Housing headed for worst in half century: Rosengren
HARTFORD, Conn (Reuters) - The U.S. housing market is headed for its worst performance in 50 years, and the drop in home prices could accelerate if the economy weakens, Boston Federal Reserve President Eric Rosengren said Tuesday.
He said previous downturns in the mortgage sector were generally associated with hard economic times, although he steered clear of predicting a recession.
"History may or may not repeat itself," he told an audience of industry executives at a meeting of the Connecticut Business and Industry Association.
"Since prices have declined substantially even in a relatively benign economic environment, one cannot discount the possibility that they could fall more rapidly should economic performance not remain strong in 2008."

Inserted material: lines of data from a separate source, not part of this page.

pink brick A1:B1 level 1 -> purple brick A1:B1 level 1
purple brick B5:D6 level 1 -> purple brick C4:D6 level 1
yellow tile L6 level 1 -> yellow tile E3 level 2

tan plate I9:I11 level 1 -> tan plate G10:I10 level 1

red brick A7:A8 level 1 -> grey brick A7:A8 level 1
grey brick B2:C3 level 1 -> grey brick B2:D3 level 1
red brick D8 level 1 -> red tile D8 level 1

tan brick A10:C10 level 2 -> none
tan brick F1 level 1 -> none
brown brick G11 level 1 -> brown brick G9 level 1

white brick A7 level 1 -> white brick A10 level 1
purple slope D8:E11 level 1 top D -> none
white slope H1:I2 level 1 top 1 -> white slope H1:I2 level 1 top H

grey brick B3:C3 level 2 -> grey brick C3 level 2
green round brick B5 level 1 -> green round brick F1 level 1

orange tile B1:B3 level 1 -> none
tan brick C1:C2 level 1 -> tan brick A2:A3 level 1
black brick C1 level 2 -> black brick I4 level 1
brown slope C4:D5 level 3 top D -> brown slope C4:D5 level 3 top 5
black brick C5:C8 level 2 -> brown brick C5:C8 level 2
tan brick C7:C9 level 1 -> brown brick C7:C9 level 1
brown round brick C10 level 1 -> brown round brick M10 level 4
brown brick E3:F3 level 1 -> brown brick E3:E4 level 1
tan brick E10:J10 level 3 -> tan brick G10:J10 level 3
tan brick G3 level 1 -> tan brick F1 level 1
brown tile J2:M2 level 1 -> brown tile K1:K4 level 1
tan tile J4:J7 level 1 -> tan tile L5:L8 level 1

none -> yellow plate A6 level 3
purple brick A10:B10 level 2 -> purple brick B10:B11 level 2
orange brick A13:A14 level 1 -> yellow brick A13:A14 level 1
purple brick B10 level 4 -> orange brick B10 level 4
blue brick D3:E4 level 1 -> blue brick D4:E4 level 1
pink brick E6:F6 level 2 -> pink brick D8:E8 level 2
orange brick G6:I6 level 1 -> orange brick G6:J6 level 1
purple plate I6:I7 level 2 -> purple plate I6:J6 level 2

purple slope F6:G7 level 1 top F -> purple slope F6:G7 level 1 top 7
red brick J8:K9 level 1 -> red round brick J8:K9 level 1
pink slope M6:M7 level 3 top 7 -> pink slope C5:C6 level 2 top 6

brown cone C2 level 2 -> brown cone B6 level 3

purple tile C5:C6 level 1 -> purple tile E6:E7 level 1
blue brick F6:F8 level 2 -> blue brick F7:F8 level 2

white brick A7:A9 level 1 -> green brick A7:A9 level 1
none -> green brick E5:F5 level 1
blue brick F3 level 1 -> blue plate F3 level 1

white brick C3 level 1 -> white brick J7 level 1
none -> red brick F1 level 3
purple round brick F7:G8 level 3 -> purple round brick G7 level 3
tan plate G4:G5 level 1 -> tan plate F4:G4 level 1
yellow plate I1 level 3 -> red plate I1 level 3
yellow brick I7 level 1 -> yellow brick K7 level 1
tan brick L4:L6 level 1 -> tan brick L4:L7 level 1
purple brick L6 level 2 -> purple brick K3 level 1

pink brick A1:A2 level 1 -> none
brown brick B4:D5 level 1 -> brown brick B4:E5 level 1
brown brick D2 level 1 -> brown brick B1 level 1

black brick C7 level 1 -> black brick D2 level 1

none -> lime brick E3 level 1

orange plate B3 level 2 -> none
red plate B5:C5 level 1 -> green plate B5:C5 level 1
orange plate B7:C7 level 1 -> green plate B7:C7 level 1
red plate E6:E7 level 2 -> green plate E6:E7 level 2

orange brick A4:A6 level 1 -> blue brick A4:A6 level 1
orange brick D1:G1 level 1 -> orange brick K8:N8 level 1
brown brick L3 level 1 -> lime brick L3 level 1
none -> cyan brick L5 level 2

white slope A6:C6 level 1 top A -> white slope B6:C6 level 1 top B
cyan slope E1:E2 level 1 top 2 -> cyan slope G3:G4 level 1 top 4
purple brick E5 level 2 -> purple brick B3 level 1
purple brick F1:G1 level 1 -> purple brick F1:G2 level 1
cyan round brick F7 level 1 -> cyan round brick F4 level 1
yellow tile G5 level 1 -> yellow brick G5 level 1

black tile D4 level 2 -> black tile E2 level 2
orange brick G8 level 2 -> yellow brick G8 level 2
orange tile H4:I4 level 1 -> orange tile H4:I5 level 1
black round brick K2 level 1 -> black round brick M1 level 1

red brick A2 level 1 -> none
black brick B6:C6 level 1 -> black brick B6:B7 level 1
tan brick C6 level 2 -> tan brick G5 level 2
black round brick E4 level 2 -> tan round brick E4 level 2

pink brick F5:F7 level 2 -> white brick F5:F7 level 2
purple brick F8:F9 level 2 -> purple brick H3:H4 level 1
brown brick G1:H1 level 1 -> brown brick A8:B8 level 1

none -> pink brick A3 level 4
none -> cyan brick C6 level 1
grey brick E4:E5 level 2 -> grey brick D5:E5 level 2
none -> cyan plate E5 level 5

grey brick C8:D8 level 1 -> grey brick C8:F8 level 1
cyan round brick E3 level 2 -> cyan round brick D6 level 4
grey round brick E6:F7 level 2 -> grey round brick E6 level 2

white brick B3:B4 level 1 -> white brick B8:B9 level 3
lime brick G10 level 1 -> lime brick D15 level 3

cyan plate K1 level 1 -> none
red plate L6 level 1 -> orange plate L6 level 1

On the positive side, Rosengren noted that the current housing debacle has taken place amid a relatively stable labor market, although he observed that Friday's disappointing jobs report could signal a shift.
Rosengren outlined some of the effects of the mortgage meltdown on the financial markets including the effects of derivative securities, saying that past experience suggests prompt recognition of losses would be optimal.
He took a swipe at those who said the events currently underway could never take place.
"On our list of New Year's resolutions, I would include not listening to pundits who claimed 1. that housing prices could not go down nationally 2. that triple-A ratings meant no default risk and 3. that calculating fair market value was easy for mortgage products."